The Indian Software and IT Outsourcing Industry

India's software industry has over the years grown in importance in the global market that we now have.  The majority of revenue generated is from their export market (i.e. selling services to offshore companies), which is in heavy competition with the USA.

After 9/11, many companies around the world realised the need for offshore back-up systems and this prompted a rash of investment by banks, airlines, telecommunications and IT companies.

The Indian software industry is worth approximately $38billion, with $31billion of that being generated from exports.

So who are the major players?

Infosys (NASDAQ - INFY), which floated on the US stock market in 1999, is an Indian IT outsourcing with no Indian clients.  It's purely a player on the global stage and one that's only growing.  Its shares may not be on the rise right now, but once the dollar grows back in strength their value will show and it will be time to sell.

If you're brave and enjoy a venture in to the foreign markets India's TCS (Tata Consultancy Services Ltd) is another of the major players in India's software and IT outsourcing industry.  Tata may be a name familiar to many of you from Tata Holdings, which is one of India's biggest industrial groups, so you can feel very confident about this stock's value and future.  Currently, TCS (TCS.NS) is listed on India's national stock exchange.

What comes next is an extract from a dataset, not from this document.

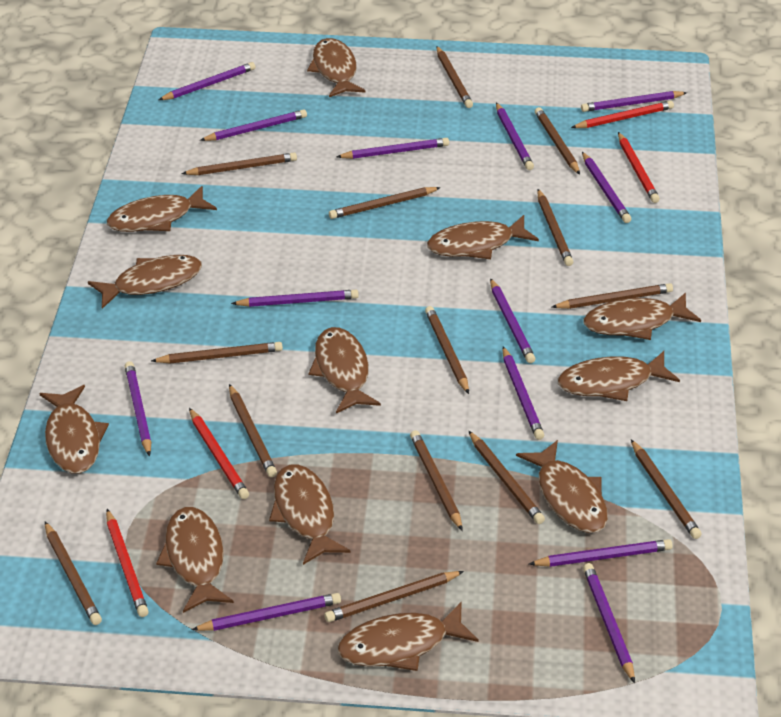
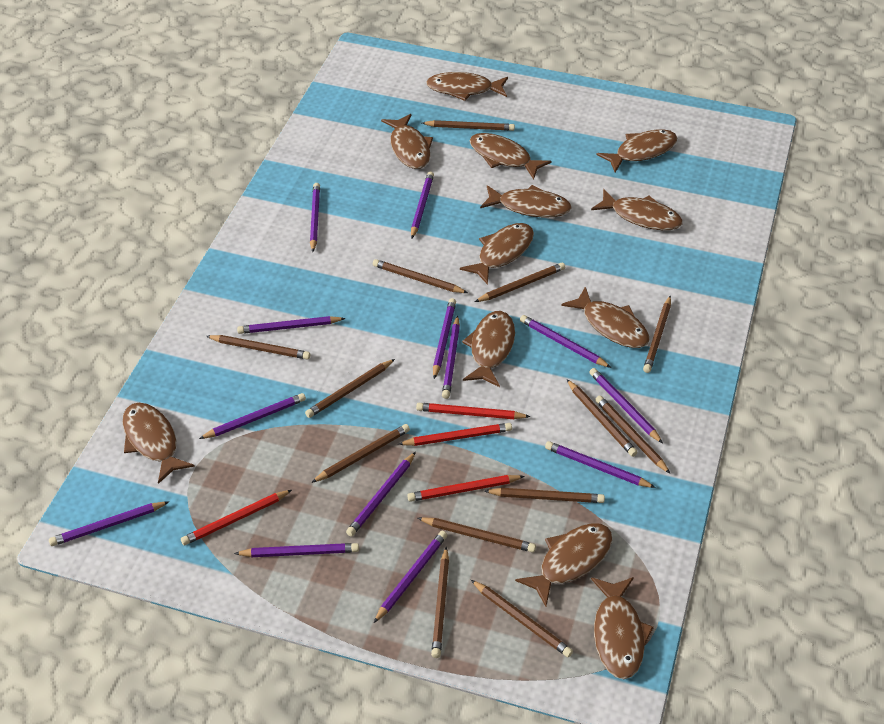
brown pencil: 14 -> 13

Next up is Wipro Technologies (NYSE - WIT) a company that has over the past couple of years has snapped up various US and European companies, which is sure to have sent out a message to their Western competitors of their intent to continue moving forward.  And its competitors in the West are companies which just cannot compete with India's lower wagers but higher skills level.

What can major Western software companies do to fight back?  Will home grown Indian companies be buying up the major Western players as they find that they cannot compete in the long-term?

I cannot answer the second question, but a possible answer for the first is that some of the advantages established Western companies have over emerging Indian companies are the experience in managing projects efficiently and meeting deadlines and the basic infrastructure within their own company and society ensures there is less rough and more polish.  It's not to say that some of India's IT companies are not on equal (or superior) footing in terms of infrastructure but the companies leading the way in terms of infrastructure are majors such as TCS, Wipro and Infosys.  For smaller projects, investment in India is a gamble, as you may not know of the products doom until the eleventh hour.  Western companies survival will depend up on them promoting the quality of development they have to offer and the solidity of project management from beginning to end.